La pobreza no es un fallo individual. Es un fracaso colectivo. Cada familia desahuciada, cada trabajador explotado, cada joven atrapado en la precariedad, nos interpela como sociedad. No podemos aceptar que la democracia se vacíe de contenido mientras derechos básicos se convierten en papel mojado. Y hoy, en España, demasiados derechos se vulneran cada día sin que pase nada. Esa es la fractura que nos amenaza: convertir la desigualdad en normalidad.

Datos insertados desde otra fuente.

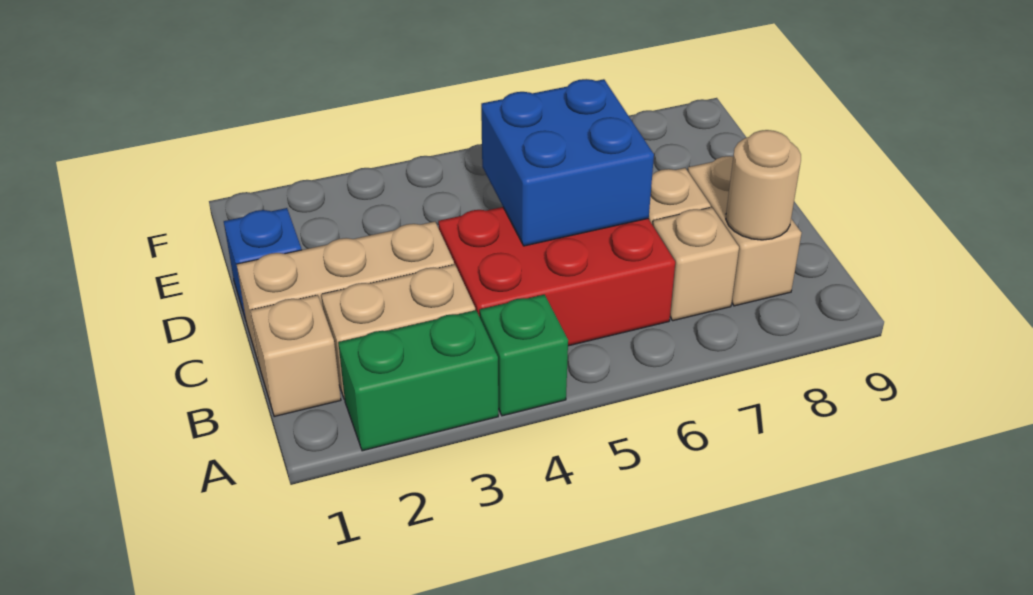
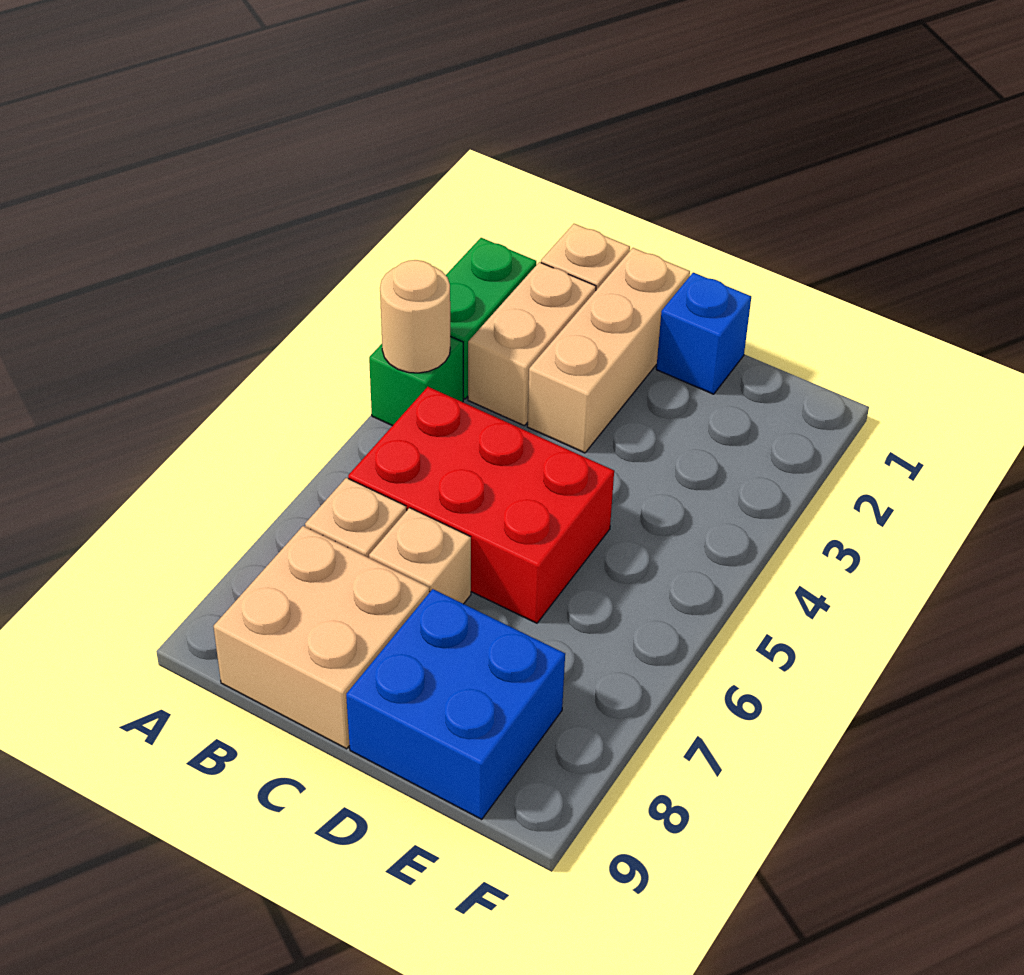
red brick B4:C6 level 1 -> red brick B5:D6 level 1
tan brick B8:C8 level 1 -> tan brick B8:C9 level 1
tan round brick B8 level 2 -> tan round brick A4 level 2
blue brick C5:D6 level 2 -> blue brick D8:E9 level 1

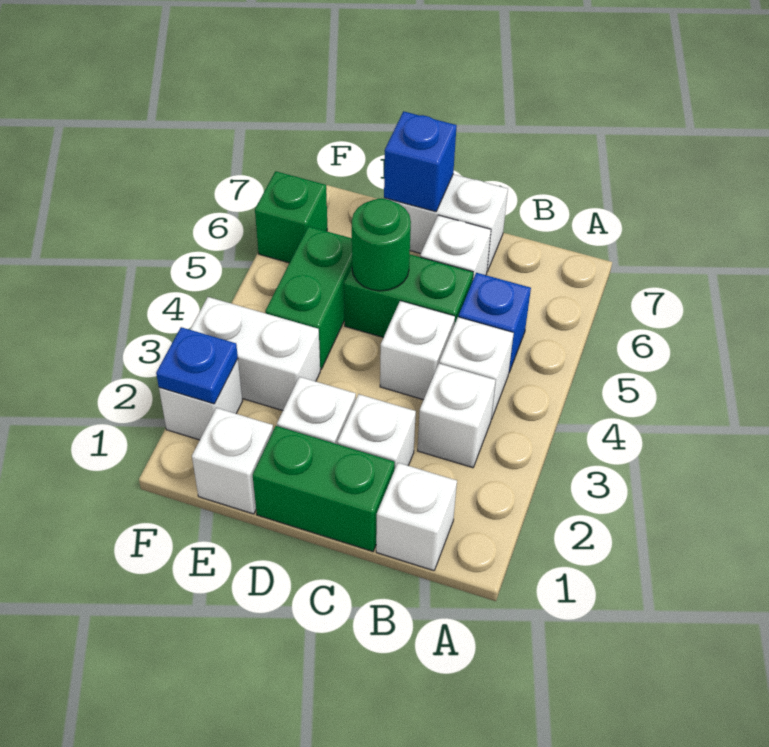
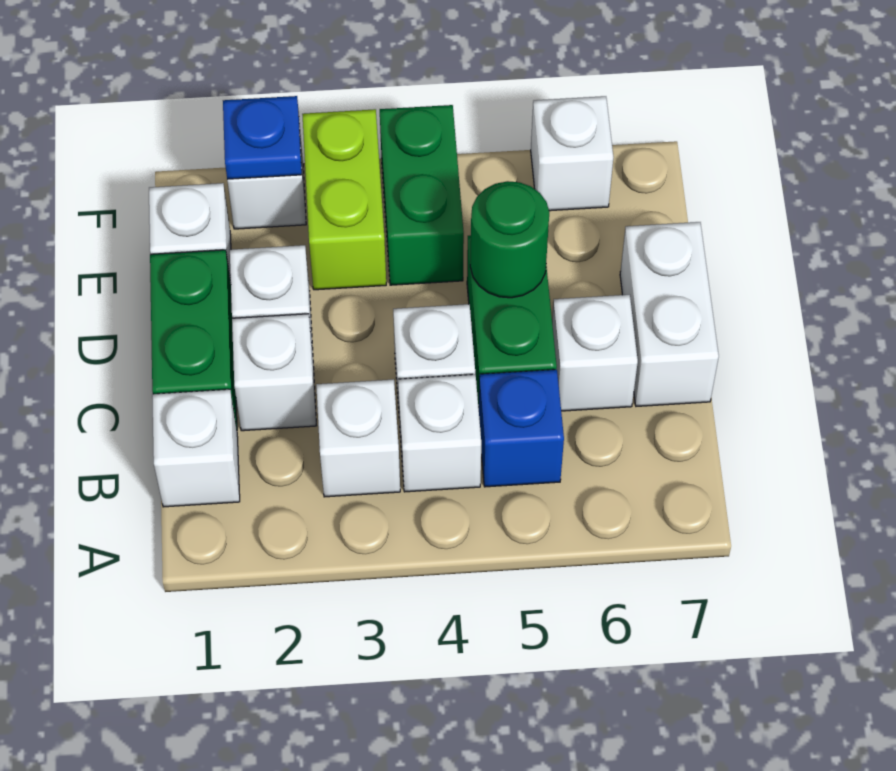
blue brick D7 level 2 -> none
white brick E3:F3 level 1 -> lime brick E3:F3 level 1
green brick E4:E5 level 1 -> green brick E4:F4 level 1
green brick F6 level 1 -> white brick F6 level 1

Por eso hacen falta transformaciones profundas. No basta con parches ni con discursos. Es necesario un parque de vivienda pública que actúe como garantía real, límites efectivos a los alquileres, medidas que pongan freno a la especulación y prohibición de los desahucios sin alternativa. En el ámbito laboral, es imprescindible garantizar salarios dignos, reducir la jornada para que el tiempo vital no sea devorado por el empleo, acabar con la temporalidad crónica que convierte la vida en una incertidumbre. Y todo ello exige una reforma fiscal justa que redistribuya la riqueza y deje de cargar el peso sobre quienes menos tienen.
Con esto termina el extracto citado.